Y sintió, con la oleada súbita de rubor, unos celos salvajes de la amiga que en tiempos le había prohibido ruborizarse, celos de su belleza inalterada, de aquel cuerpo flexible, de aquellos pies descalzos, de las sandalias primorosas que yacían tiradas por la alfombra, de su peinado, de su vestido; y sobre todo del resplandor que transfiguraba su rostro en aquellos momentos, de la expresión dulce con que miraba a su hermano, del gesto confiado y casi infantil con que se apoyaba contra su pecho, de las palabras que le estaba susurrando, de las que él le devolvía. Se habían pasado así la noche en pleno cuchicheo, mientras ella atendía a la señora. No se habían movido de allí ni se habían enterado de sus incursiones desde la alcoba a la cortina del pasillo, no les importaba nada de ella. Toda la noche en vela, de espaldas al mundo, aislados en su castillo inexpugnable de palabras, un hilo de palabras fluyendo de Eulalia a Germán, volviendo de Germán a Eulalia, retahílas pertenecientes a un texto ardiente e indescifrable.

Fueron unos instantes de parálisis. Reaccionó en seguida. Pensó: "Estoy loca, veo visiones, no puede ser". Se acordó de los años que llevaba aguantando sola entre aquellos muros, de su poder para conjurar escenas como ésta. Y esforzándose por recobrar las riendas del presente, procurando que ni el pulso ni las piernas ni la voz le temblaran, dio dos pasos aún y, apoyándose con la mano izquierda en el respaldo del sofá mientras con la derecha encendía sin más contemplaciones la lámpara apagada, murmuró con vez neutra pero firme:

– Tu abuela, Eulalia, acaba de morirse. Yo creo que debías entrar a darle un beso.

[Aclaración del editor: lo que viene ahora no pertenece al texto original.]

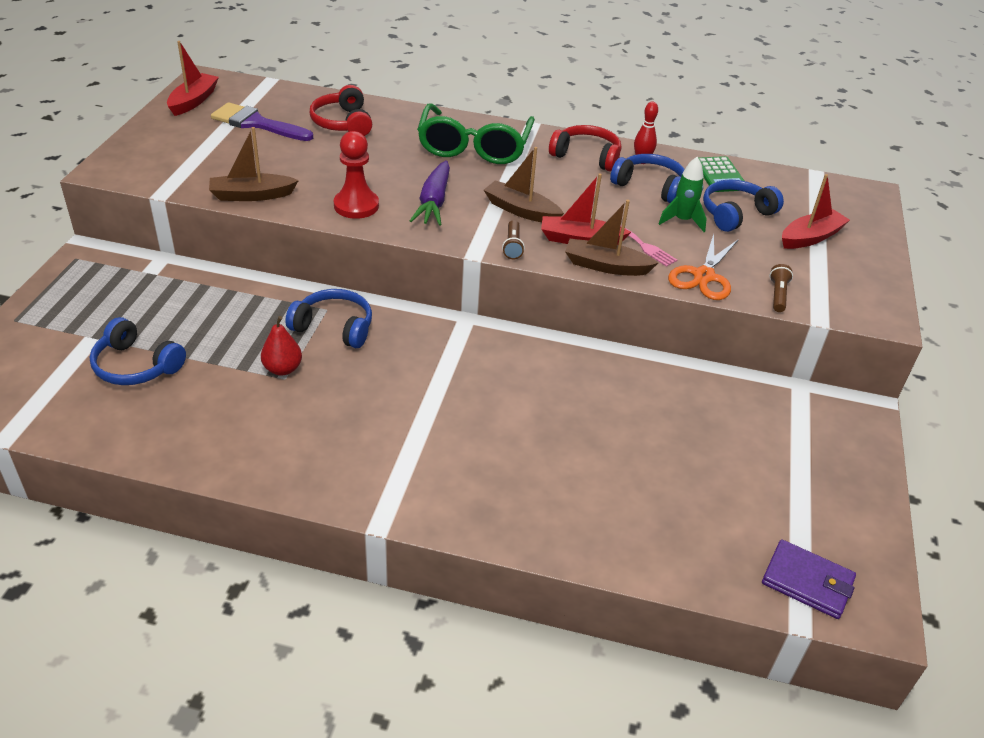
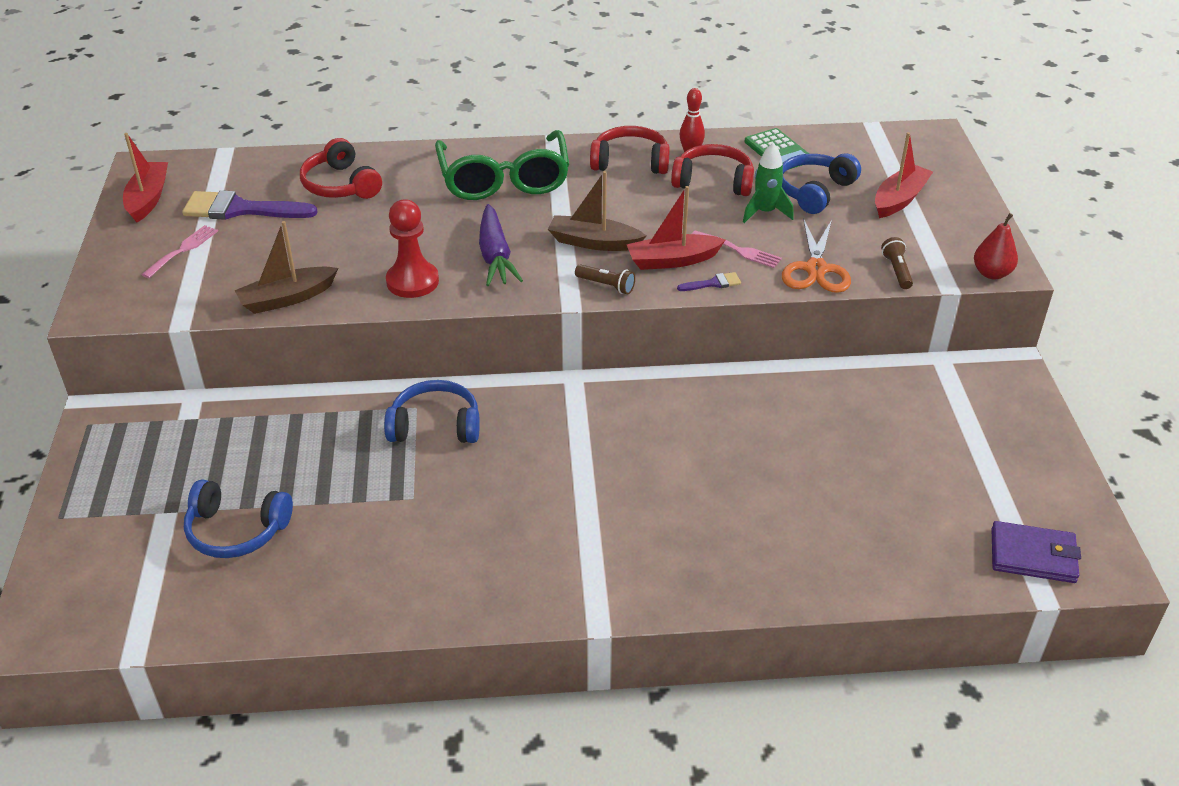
camera: 15 degrees left, 0 degrees up
(196, 142) = (183, 250): none -> pink fork
(282, 369) = (404, 488): red pear -> red pear (991, 273)
(512, 246) = (606, 285): brown flashlight -> brown flashlight turned 45 degrees counterclockwise
(606, 266) = (713, 283): brown boat -> purple brush
(650, 186) = (713, 181): blue headphones -> red headphones

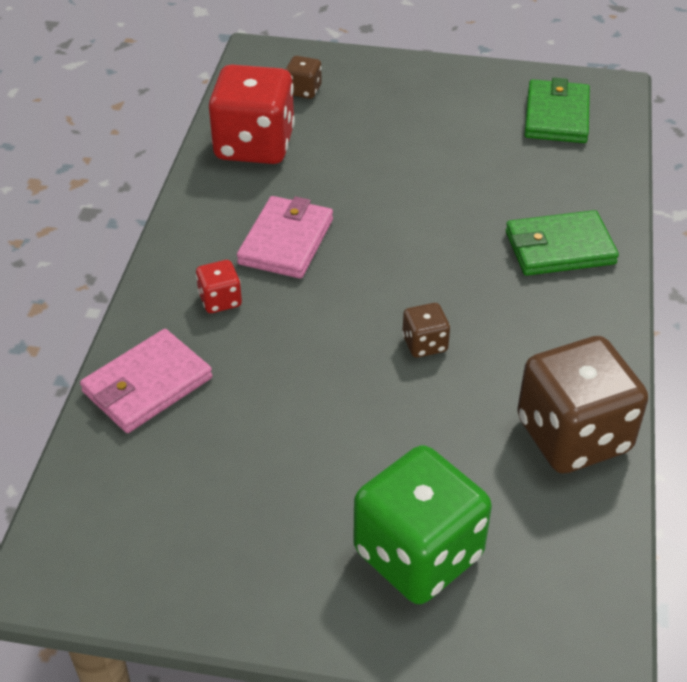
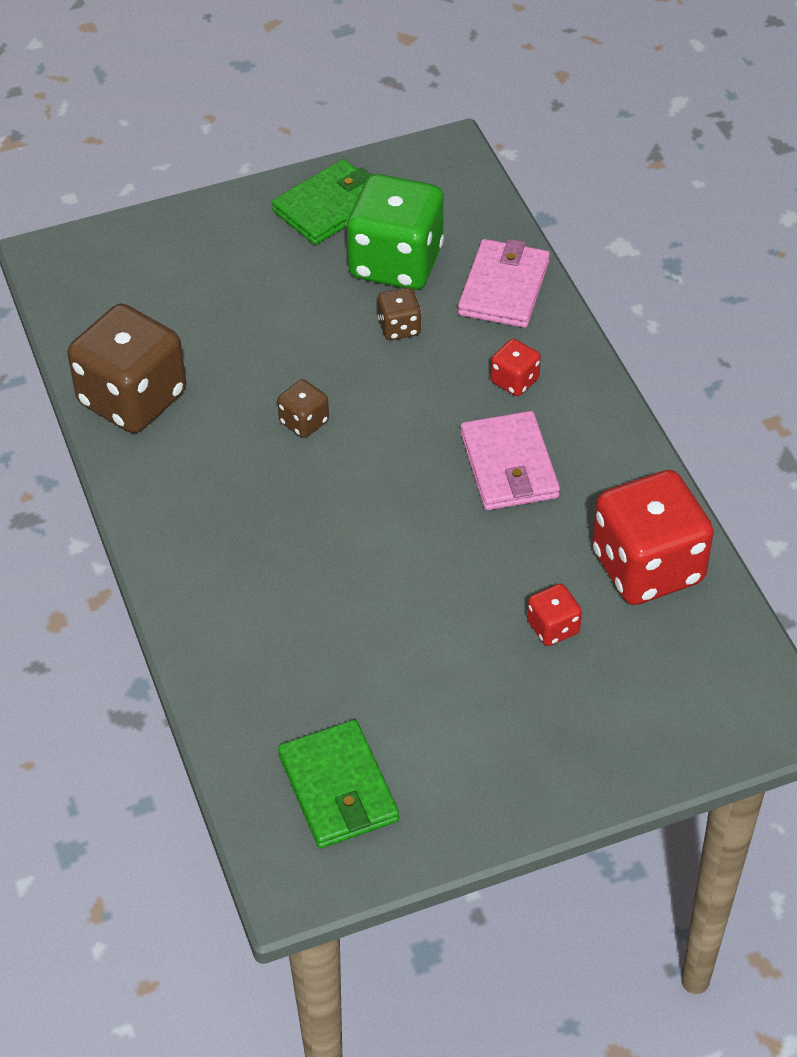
camera: 150 degrees right, 5 degrees up
(303, 90) = (669, 678): brown dice -> brown dice (399, 327)
(350, 139) = (553, 627): none -> red dice
(418, 554) = (205, 266): green dice -> green dice (396, 263)
(559, 248) = (235, 584): green wallet -> green wallet (330, 206)

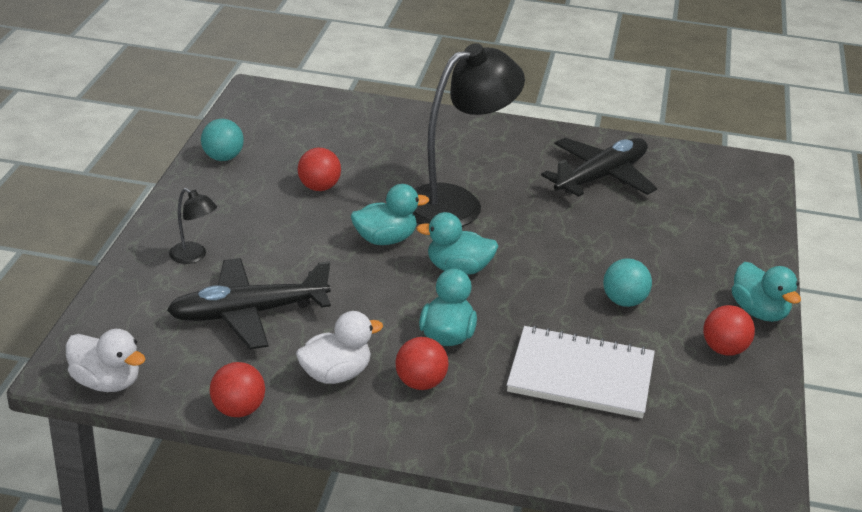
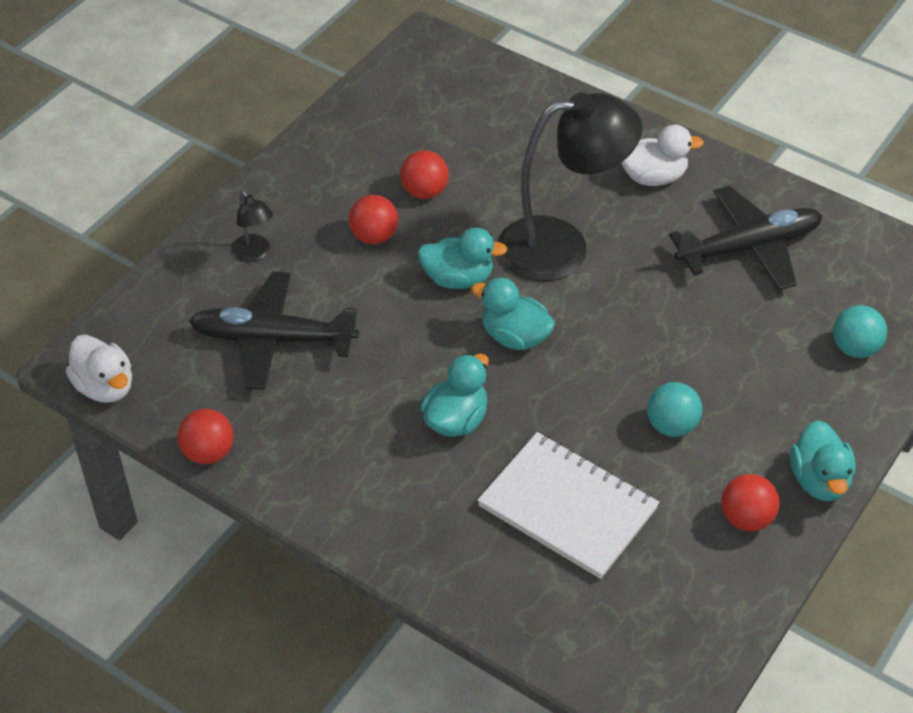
camera: 25 degrees right, 15 degrees up
(223, 158) = (344, 128): turquoise ball -> turquoise ball (855, 348)
(335, 374) = (320, 437): white duck -> white duck (653, 177)
(420, 383) = (397, 470): red ball -> red ball (374, 236)

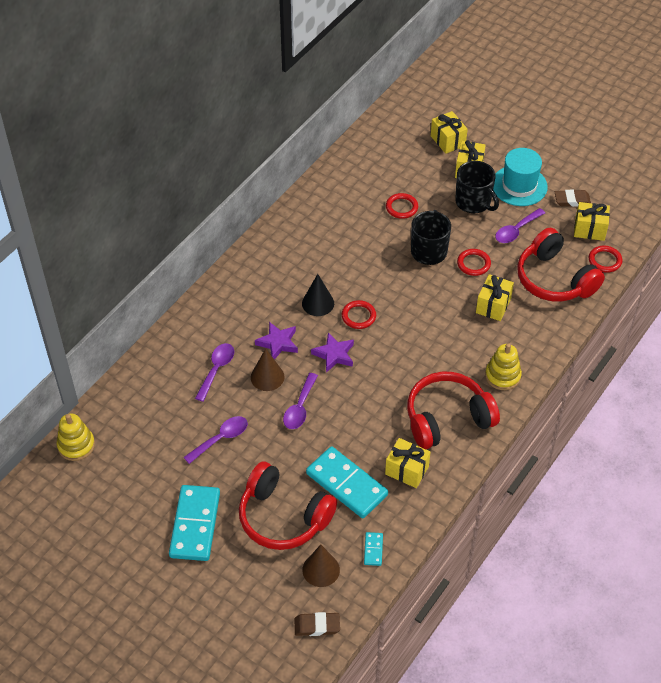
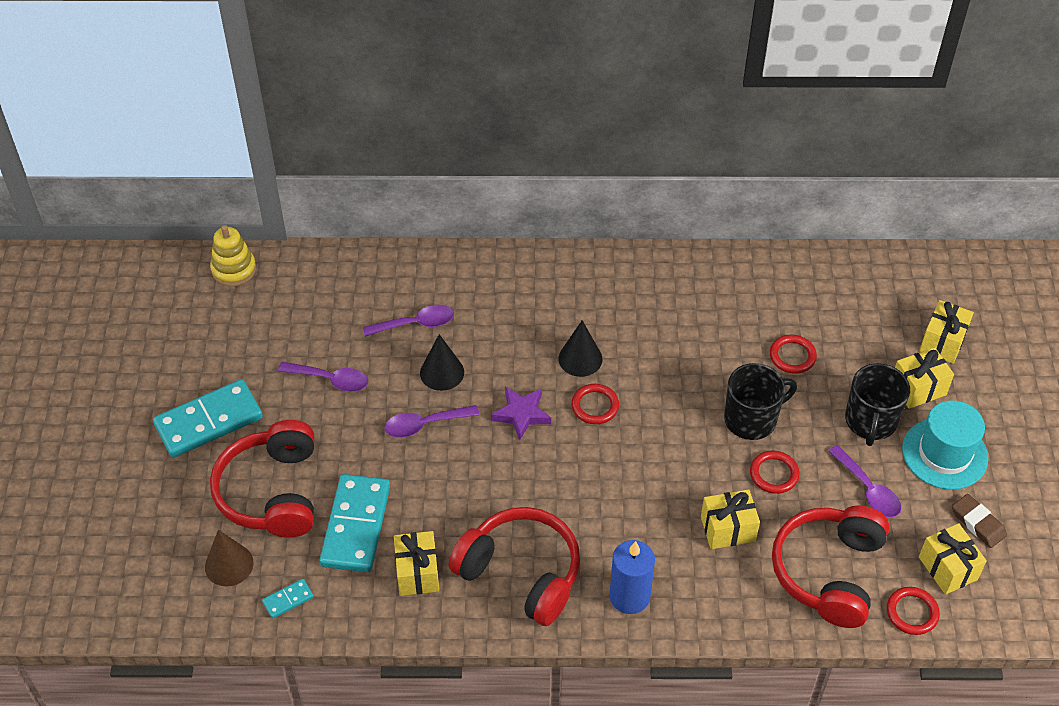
camera: 55 degrees right, 0 degrees up
(267, 377) = (442, 372): brown cone -> black cone
(278, 343) = (495, 355): purple star -> none
(317, 626) = (156, 601): brown eraser -> none
(502, 376) = (629, 596): yellow stacking toy -> blue candle
(516, 230) = (868, 489): purple spoon -> purple spoon turned 135 degrees counterclockwise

Y ella misma se quedó aterrada de la transformación que acababa de provocar. Porque la mujer que se desprendió de los brazos del muchacho y levantó hacia Juana un rostro súbitamente descompuesto y plagado de surcos que en seguida se cubrió a medias con el brazo mientras repetía sordamente: "ahora no, por favor, ahora no, vete ahora", mostraba a la luz cruda de la lámpara su verdadera edad: cuarenta y cinco años.


Empecé a tomar los primeros apuntes para esta novela en junio de 1965, en un cuadernito al que llamo, para mi gobierno, "cuaderno-dragón" por un dibujo que me había hecho en la primera hoja un amigo que entonces solía decorar mis cuadernos. Terminé su redacción definitiva la tarde del 31 de diciembre de 1973, en mi casa de Madrid.